• Anesthesia and analgesia · Mar 2005

    Randomized Controlled Trial Clinical Trial

    Intravenous but not perineural clonidine prolongs postoperative analgesia after psoas compartment block with 0.5% levobupivacaine for hip fracture surgery.

    • Stephen Mannion, Ivan Hayes, Frank Loughnane, Damian B Murphy, and George D Shorten.
    • Department of Anaesthesia and Intensive Care, Cork University Hospital, Cork, Ireland. mannionstephen@hotmail.com
    • Anesth. Analg. 2005 Mar 1;100(3):873-8, table of contents.

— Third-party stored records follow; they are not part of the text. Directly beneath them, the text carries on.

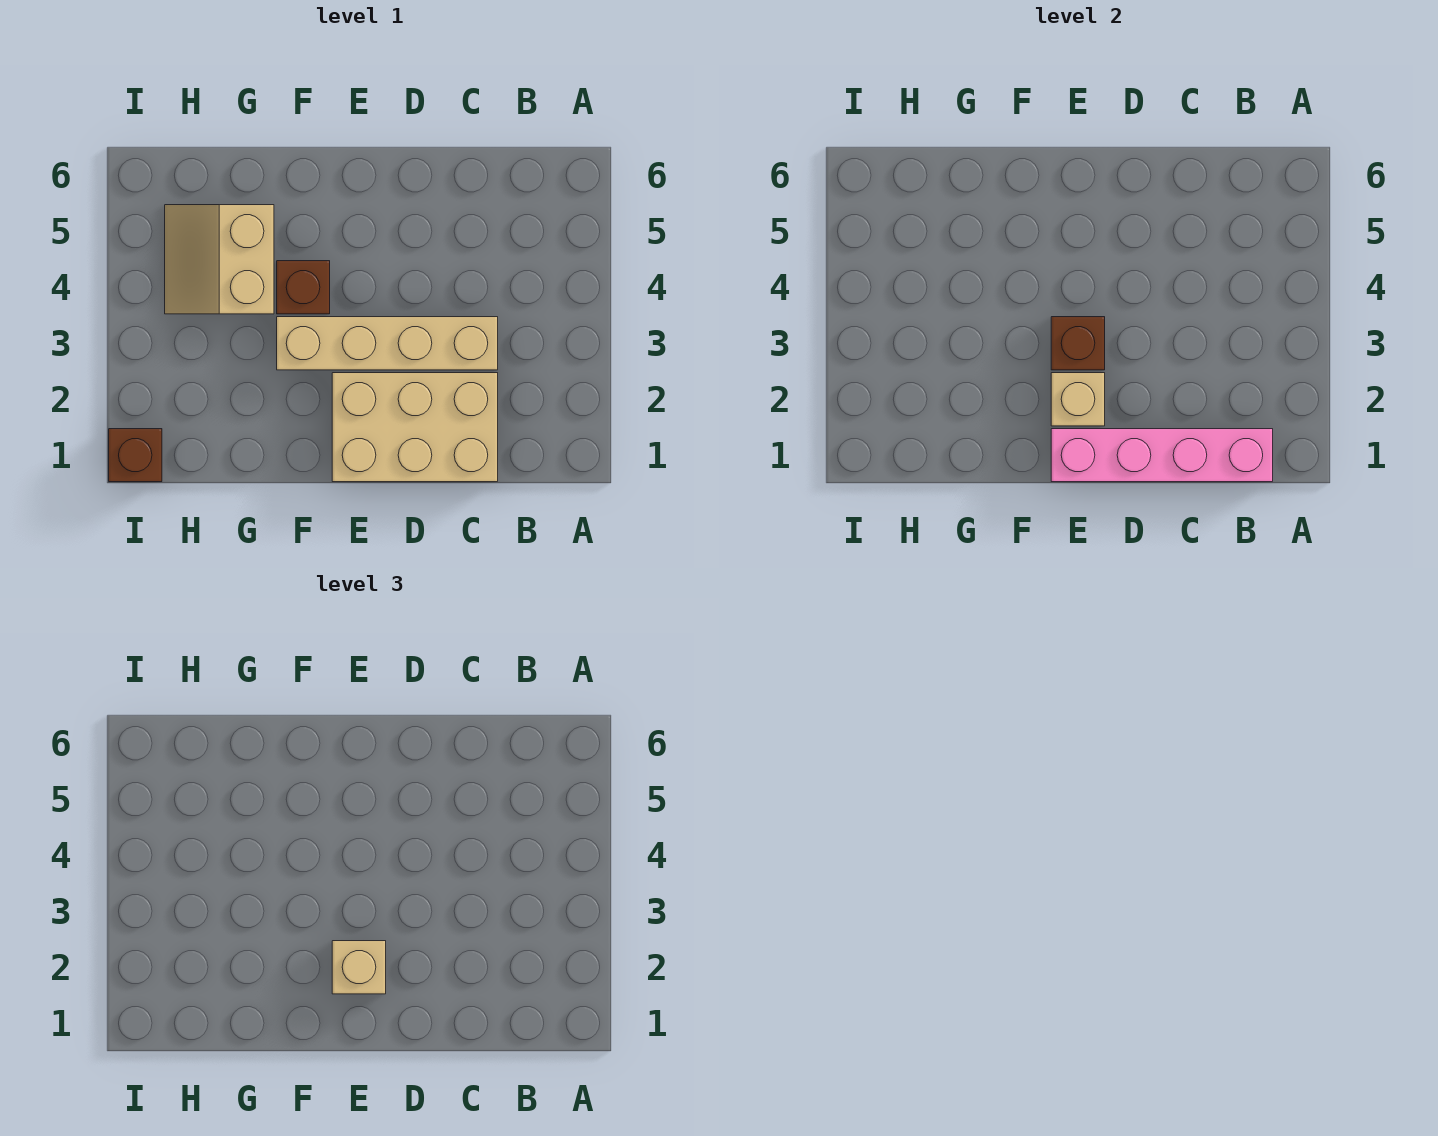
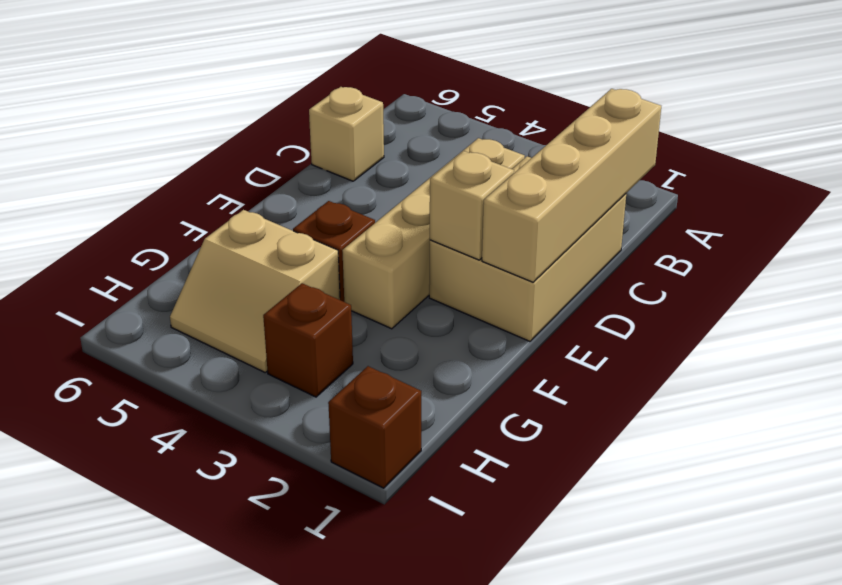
pink brick B1:E1 level 2 -> tan brick B1:E1 level 2
tan brick E2 level 3 -> tan brick C6 level 1
brown brick E3 level 2 -> brown brick H3 level 1

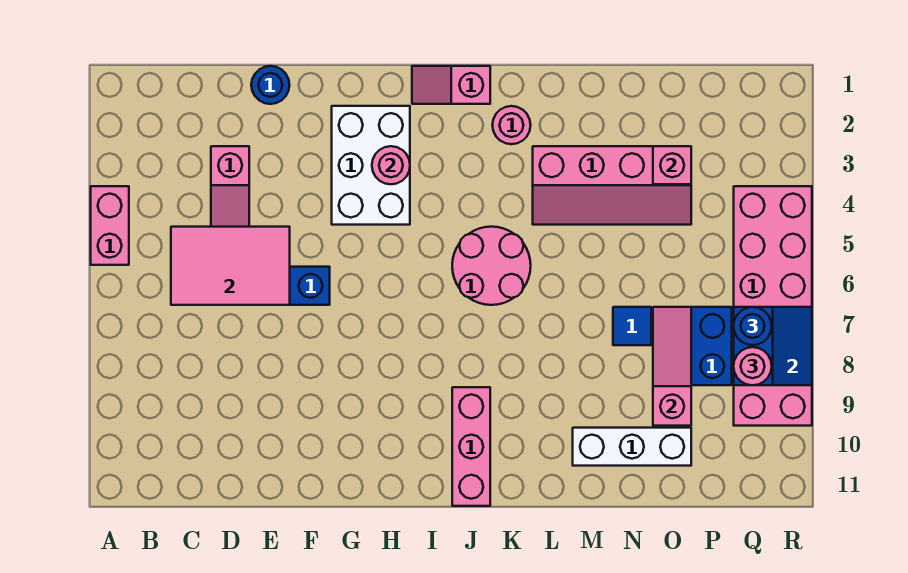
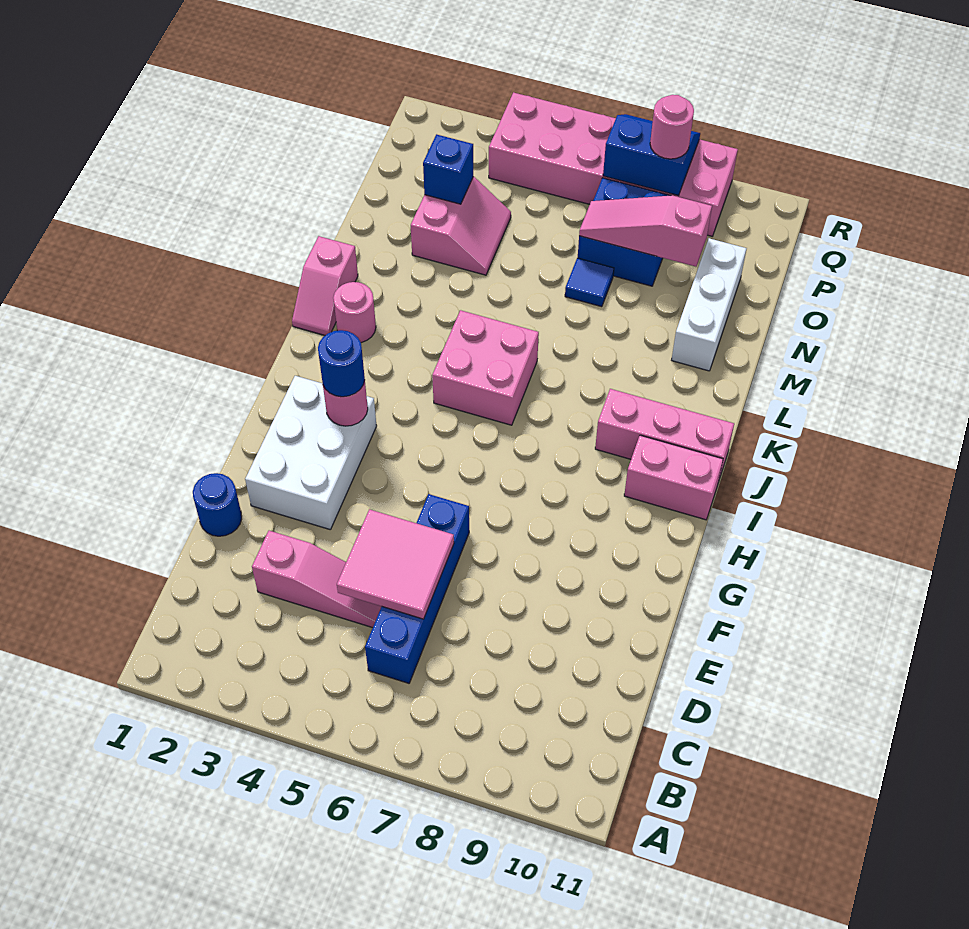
pink brick A4:A5 level 1 -> pink brick I10:I11 level 1
pink tile C5:E6 level 2 -> pink tile D5:E6 level 2
white brick G2:H4 level 1 -> white brick F2:H3 level 1
pink slope I1:J1 level 1 top J -> pink slope K1:L1 level 1 top L
pink round brick J5:K6 level 1 -> pink brick J5:K6 level 1
pink slope L3:O4 level 1 top 3 -> pink slope N3:O4 level 1 top 3
pink brick O3 level 2 -> blue brick O3 level 2
blue round brick Q7 level 3 -> blue round brick H3 level 3

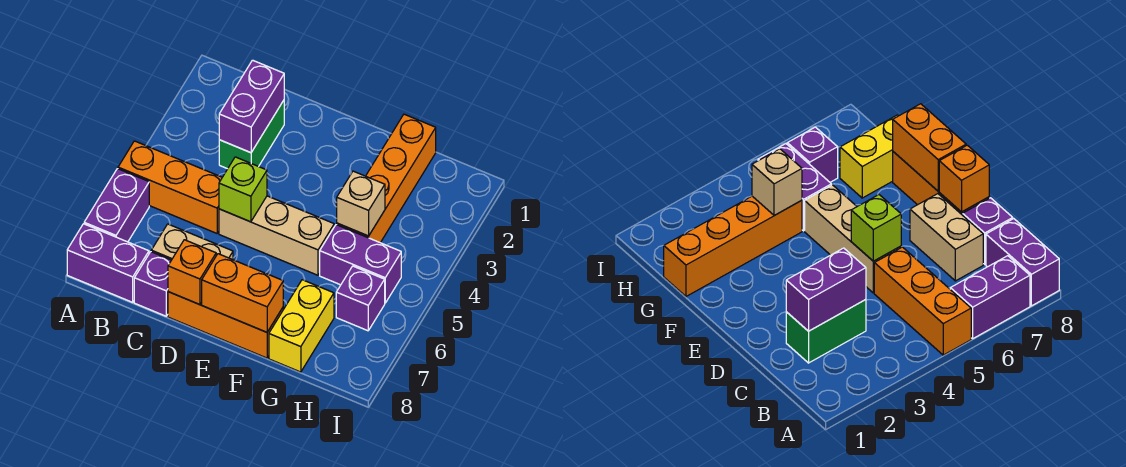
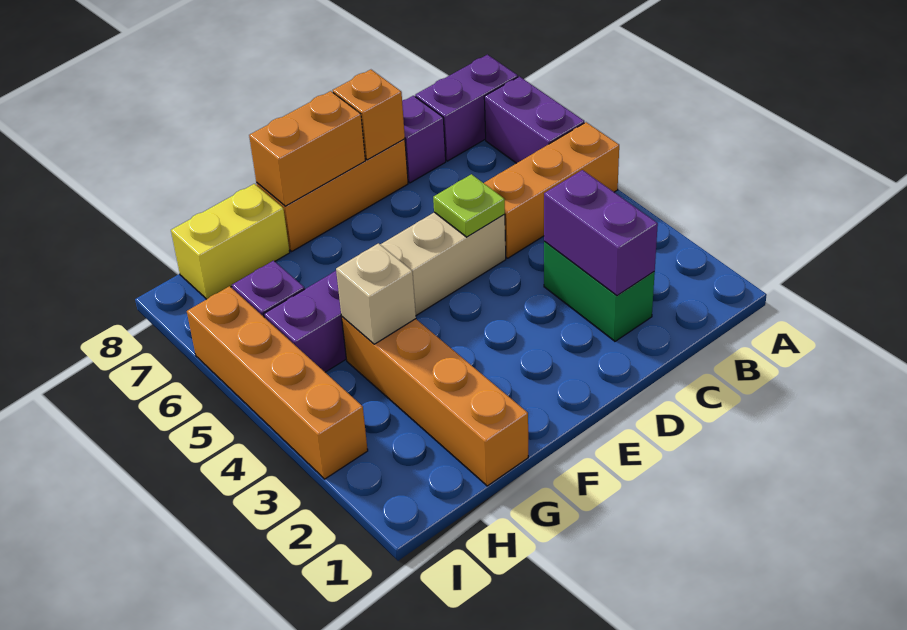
tan brick C7:D7 level 1 -> none
lime brick D5 level 2 -> lime plate D5 level 2
yellow brick G7:G8 level 1 -> yellow brick G8:H8 level 1
none -> orange brick I3:I6 level 1

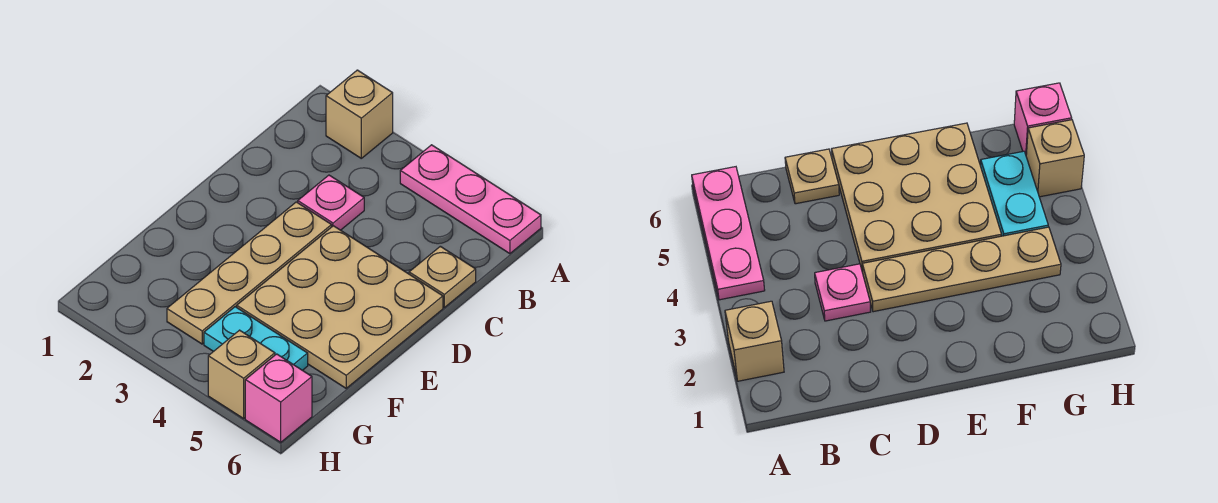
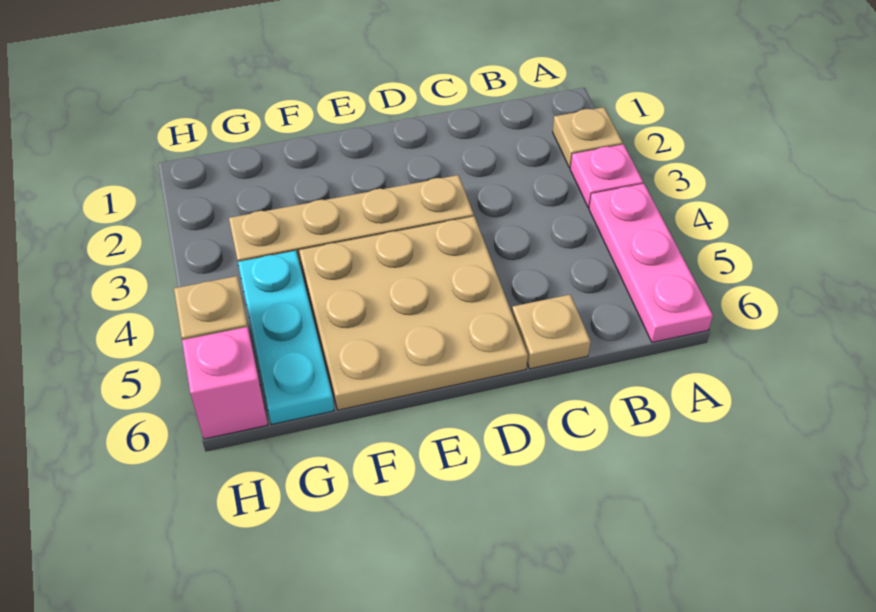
tan brick A2 level 1 -> tan plate A2 level 1
pink plate C3 level 1 -> pink plate A3 level 1
cyan plate G4:G5 level 1 -> cyan plate G4:G6 level 1

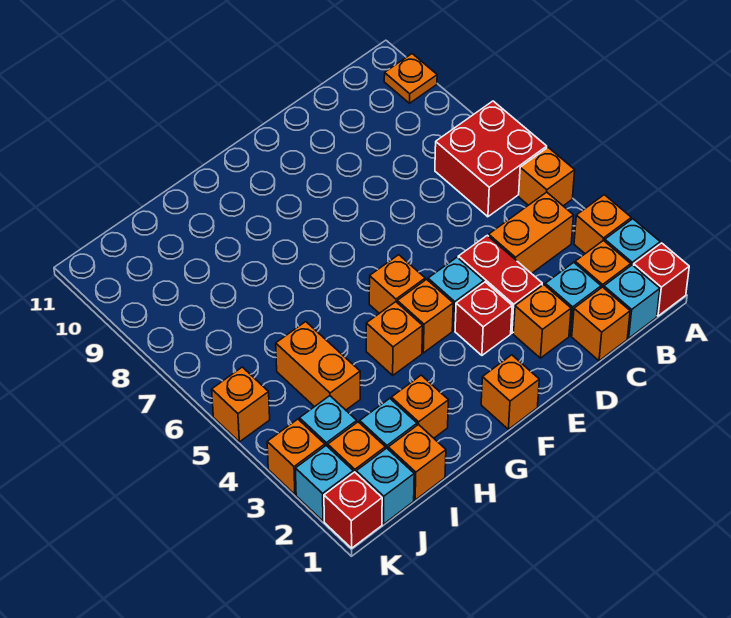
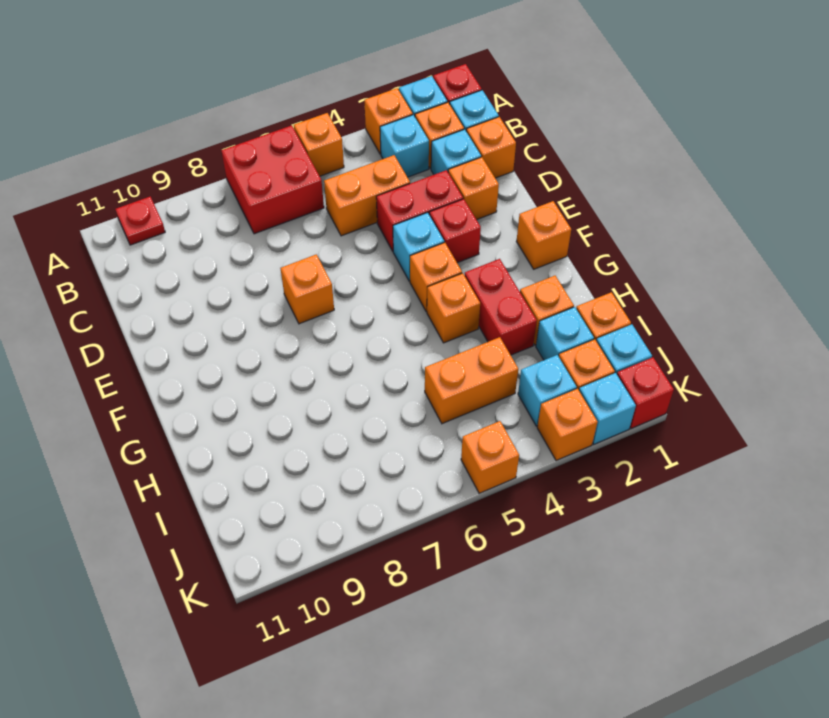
orange plate A10 level 1 -> red plate A10 level 1
none -> cyan brick B3 level 1
orange brick B4:C4 level 1 -> orange brick C4:C5 level 1
orange brick F5 level 1 -> orange brick E7 level 1
none -> red brick G3:H3 level 1

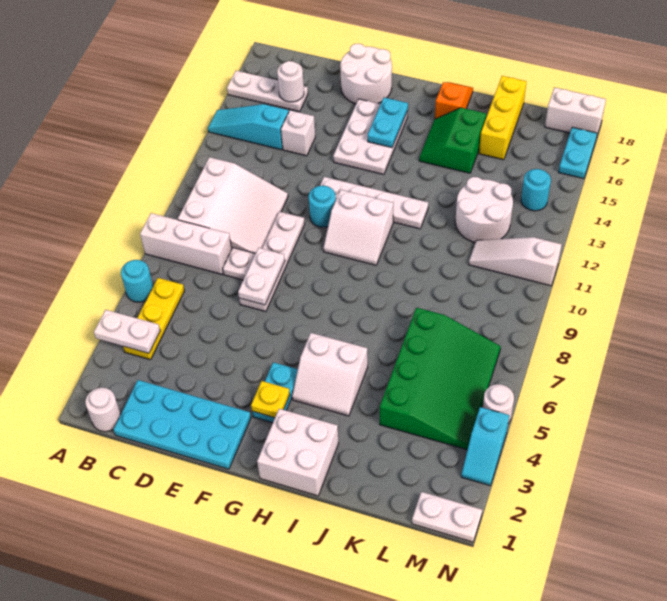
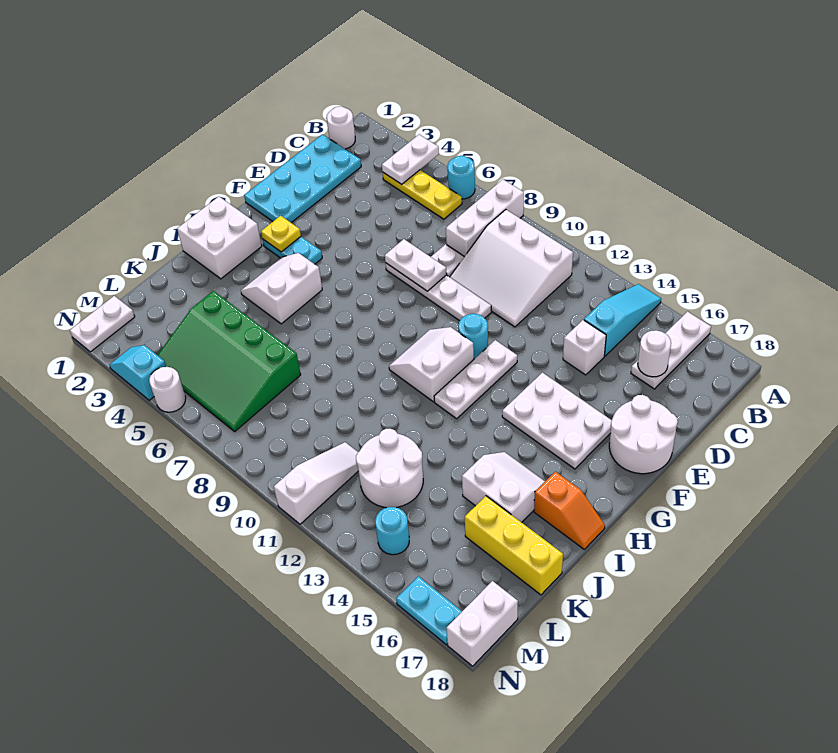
white plate F12:I12 level 1 -> white plate F12:H12 level 1
cyan plate G15:G16 level 2 -> none
green slope I15:J16 level 1 top J -> white slope I15:J16 level 1 top J

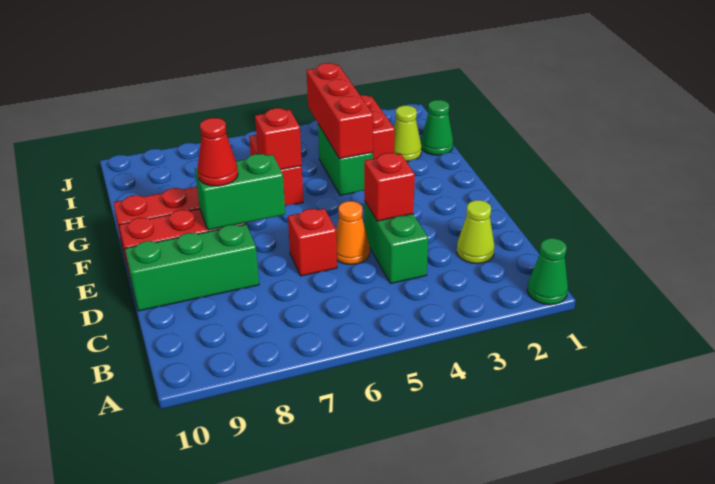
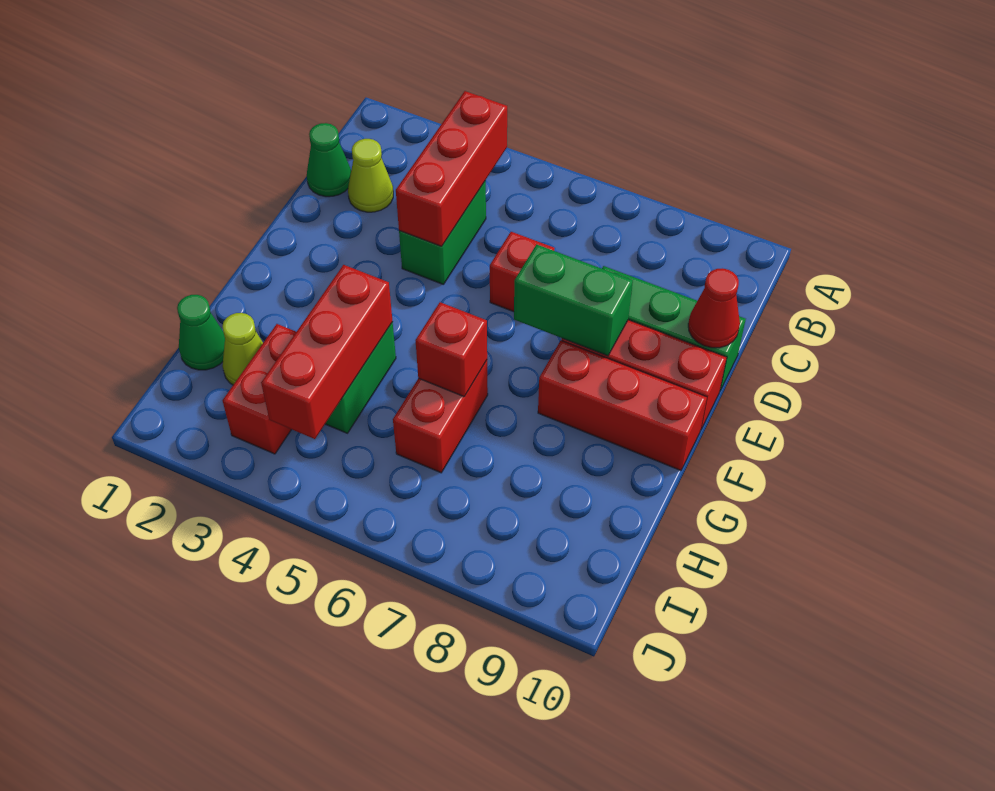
green cone A1 level 1 -> green cone C1 level 1
red brick D4 level 2 -> red brick B4:D4 level 2
orange cone D5 level 1 -> none
red cone E8 level 3 -> red cone D10 level 2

    AbstractWe evaluated the systemic and local effects of clonidine as an analgesic adjunct to psoas compartment block (PCB) with levobupivacaine. In a randomized, prospective, double-blind trial, 36 patients requiring hip fracture surgery received PCB and general anesthesia. Patients were randomized into three groups. Each patient received PCB with 0.4 mL/kg of levobupivacaine 0.5%. The control group (group L) received IV saline, the systemic clonidine group (group IC) received IV clonidine 1 mug/kg, and the peripheral clonidine group (group C) received IV saline and PCB with clonidine 1 microg/kg. The interval from time of completion of block injection to first supplementary analgesic administration was longer in group IC compared with group L (mean +/- sd, 13.4 +/- 6.1 versus 7.3 +/- 3.6 h; P = 0.03). There was no difference between group C and group L (10.3 +/- 5.9 versus 7.3 +/- 3.6 h; P > 0.05). The groups were similar in terms of 24 h cumulative morphine and acetaminophen consumption. There were no significant differences among groups regarding postoperative adverse effects (bradycardia, hypotension, sedation, and nausea). We conclude that IV but not perineural clonidine (1 microg/kg) prolongs analgesia after PCB without increasing the incidence of adverse effects.